Firstly they left the lions and tigers in that awefull place with the ginger guy looking after them, why did they not rehome them? saving money!
Cheaper to pay him a pitence to house them in crap conditions and then destroy them than it would have been to ship them to a zoo or sanctuary somewhere.

If they have a contract with someone in the UK why have they not come and collected the Viper? Cheaper to pay a local shop a few euros a day to look after it than it is to send it somewhere it will get looked after properly.

Cheaper to give the snake away to someone than re-home it properly.

who is this company in the UK, they probably dont exist. Typical Government, ours is the same. Dont do anything properly, just the cheapest bodge they can manage. They dont care about the animals. Did you see the guy from the government say on the program they have disposed of the animals in one way or another. They were not re-homed. They probably killed them all except the tiger and 2 wolves. They only kept them alive so the program didnt make them look too bad. They would have been long dead if the program makers were not filming. 

Does anyone know who made the program, i am going to send them a link to this thread.
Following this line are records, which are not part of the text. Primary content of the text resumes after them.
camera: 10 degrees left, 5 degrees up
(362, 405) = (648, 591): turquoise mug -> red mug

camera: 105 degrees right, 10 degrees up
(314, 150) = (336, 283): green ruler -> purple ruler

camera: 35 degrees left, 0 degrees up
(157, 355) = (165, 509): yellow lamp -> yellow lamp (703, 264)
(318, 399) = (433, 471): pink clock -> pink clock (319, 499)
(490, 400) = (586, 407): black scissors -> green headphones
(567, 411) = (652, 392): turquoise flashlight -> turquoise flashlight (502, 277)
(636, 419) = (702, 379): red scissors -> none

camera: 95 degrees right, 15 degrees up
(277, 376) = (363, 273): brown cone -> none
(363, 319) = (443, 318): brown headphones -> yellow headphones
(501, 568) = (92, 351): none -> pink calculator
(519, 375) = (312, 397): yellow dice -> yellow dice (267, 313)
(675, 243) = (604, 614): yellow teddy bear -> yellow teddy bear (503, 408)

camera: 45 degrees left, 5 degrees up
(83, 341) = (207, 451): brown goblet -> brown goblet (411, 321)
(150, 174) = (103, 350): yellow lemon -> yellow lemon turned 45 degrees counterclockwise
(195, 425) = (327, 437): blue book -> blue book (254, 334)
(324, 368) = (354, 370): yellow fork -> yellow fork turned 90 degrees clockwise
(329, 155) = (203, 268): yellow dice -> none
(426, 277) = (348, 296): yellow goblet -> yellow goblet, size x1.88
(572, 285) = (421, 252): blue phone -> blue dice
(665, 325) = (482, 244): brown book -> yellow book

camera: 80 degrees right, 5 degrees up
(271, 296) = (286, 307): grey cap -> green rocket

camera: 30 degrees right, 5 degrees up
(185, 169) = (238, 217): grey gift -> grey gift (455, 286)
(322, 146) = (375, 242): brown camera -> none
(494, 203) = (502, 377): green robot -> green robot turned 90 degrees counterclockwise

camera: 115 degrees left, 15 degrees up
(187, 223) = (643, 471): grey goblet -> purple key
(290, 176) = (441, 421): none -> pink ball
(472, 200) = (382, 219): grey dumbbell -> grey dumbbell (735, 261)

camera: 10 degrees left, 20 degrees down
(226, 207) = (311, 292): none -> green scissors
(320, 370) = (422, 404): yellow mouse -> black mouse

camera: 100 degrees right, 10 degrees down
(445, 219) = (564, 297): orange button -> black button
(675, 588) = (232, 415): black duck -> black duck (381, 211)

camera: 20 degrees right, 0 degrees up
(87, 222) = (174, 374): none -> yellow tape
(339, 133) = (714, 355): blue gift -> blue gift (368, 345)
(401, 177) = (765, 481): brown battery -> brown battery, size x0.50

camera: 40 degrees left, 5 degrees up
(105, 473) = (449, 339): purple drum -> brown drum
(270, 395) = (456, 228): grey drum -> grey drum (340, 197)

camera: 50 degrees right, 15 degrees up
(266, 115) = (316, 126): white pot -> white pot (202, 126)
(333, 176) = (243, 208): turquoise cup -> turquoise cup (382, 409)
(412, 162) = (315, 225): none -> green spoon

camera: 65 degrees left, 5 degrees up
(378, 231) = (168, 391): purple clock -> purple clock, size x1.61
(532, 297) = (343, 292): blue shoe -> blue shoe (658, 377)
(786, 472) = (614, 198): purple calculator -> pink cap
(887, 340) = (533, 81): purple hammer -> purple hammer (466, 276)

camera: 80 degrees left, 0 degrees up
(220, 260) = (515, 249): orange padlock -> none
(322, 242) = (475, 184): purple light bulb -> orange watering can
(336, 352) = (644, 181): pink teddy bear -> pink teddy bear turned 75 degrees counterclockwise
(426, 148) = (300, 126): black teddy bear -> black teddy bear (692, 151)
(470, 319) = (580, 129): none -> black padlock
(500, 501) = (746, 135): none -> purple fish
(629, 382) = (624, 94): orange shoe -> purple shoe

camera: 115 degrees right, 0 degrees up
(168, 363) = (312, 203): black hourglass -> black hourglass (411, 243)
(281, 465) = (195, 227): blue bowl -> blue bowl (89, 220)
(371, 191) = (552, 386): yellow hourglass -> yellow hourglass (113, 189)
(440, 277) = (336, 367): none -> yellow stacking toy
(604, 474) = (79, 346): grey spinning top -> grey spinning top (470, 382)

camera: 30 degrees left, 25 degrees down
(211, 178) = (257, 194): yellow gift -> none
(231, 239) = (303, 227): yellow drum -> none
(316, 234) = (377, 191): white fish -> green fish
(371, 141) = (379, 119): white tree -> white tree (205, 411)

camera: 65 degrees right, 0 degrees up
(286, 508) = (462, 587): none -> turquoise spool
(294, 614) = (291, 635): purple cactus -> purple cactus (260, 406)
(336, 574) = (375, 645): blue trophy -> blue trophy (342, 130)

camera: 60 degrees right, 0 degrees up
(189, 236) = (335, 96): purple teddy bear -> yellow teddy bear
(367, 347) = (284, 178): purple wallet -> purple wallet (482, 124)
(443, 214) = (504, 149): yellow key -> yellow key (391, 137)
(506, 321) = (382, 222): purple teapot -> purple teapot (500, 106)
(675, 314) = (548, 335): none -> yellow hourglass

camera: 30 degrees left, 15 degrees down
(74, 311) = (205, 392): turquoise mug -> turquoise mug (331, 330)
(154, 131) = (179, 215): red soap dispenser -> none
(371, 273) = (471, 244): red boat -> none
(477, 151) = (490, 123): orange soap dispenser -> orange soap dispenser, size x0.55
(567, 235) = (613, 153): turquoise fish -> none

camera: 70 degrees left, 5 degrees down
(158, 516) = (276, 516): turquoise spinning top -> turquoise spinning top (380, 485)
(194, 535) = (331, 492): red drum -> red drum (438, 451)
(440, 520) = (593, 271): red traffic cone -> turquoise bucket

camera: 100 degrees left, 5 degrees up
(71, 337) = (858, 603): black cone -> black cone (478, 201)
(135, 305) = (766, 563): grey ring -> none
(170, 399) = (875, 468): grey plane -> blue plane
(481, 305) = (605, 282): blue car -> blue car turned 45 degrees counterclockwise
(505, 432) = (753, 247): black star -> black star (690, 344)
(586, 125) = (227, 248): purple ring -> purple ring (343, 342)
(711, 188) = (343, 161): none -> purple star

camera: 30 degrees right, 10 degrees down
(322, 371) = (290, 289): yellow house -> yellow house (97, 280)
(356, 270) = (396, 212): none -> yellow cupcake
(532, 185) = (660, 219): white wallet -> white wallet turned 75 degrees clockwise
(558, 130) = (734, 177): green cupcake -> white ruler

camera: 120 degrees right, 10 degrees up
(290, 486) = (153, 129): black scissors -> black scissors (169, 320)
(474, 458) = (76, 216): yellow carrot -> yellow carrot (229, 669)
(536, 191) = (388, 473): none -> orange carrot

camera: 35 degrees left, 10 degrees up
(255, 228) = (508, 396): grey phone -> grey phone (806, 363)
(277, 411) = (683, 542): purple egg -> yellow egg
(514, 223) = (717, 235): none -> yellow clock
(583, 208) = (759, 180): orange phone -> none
Then they cant kill the snake or any that come up in the future.


----------



## [email protected] (Jul 7, 2008)

I have had a mail from someone who tells me that the uk provider exists. does anyone know who the producers of the program are so i can mail them?


----------



## SiUK (Feb 15, 2007)

you would be better off asking on an Irish forum I recon.


----------



## [email protected] (Jul 7, 2008)

SiUK said:


> you would be better off asking on an Irish forum I recon.


 
Do you have any suggestions sci?

The one i go on is not really that interested as it is Republic based.


----------



## fergie (Oct 27, 2007)

[email protected] said:


> Do you have any suggestions sci?
> 
> The one i go on is not really that interested as it is Republic based.


You could try this contact page and see if they can point you in the right direction.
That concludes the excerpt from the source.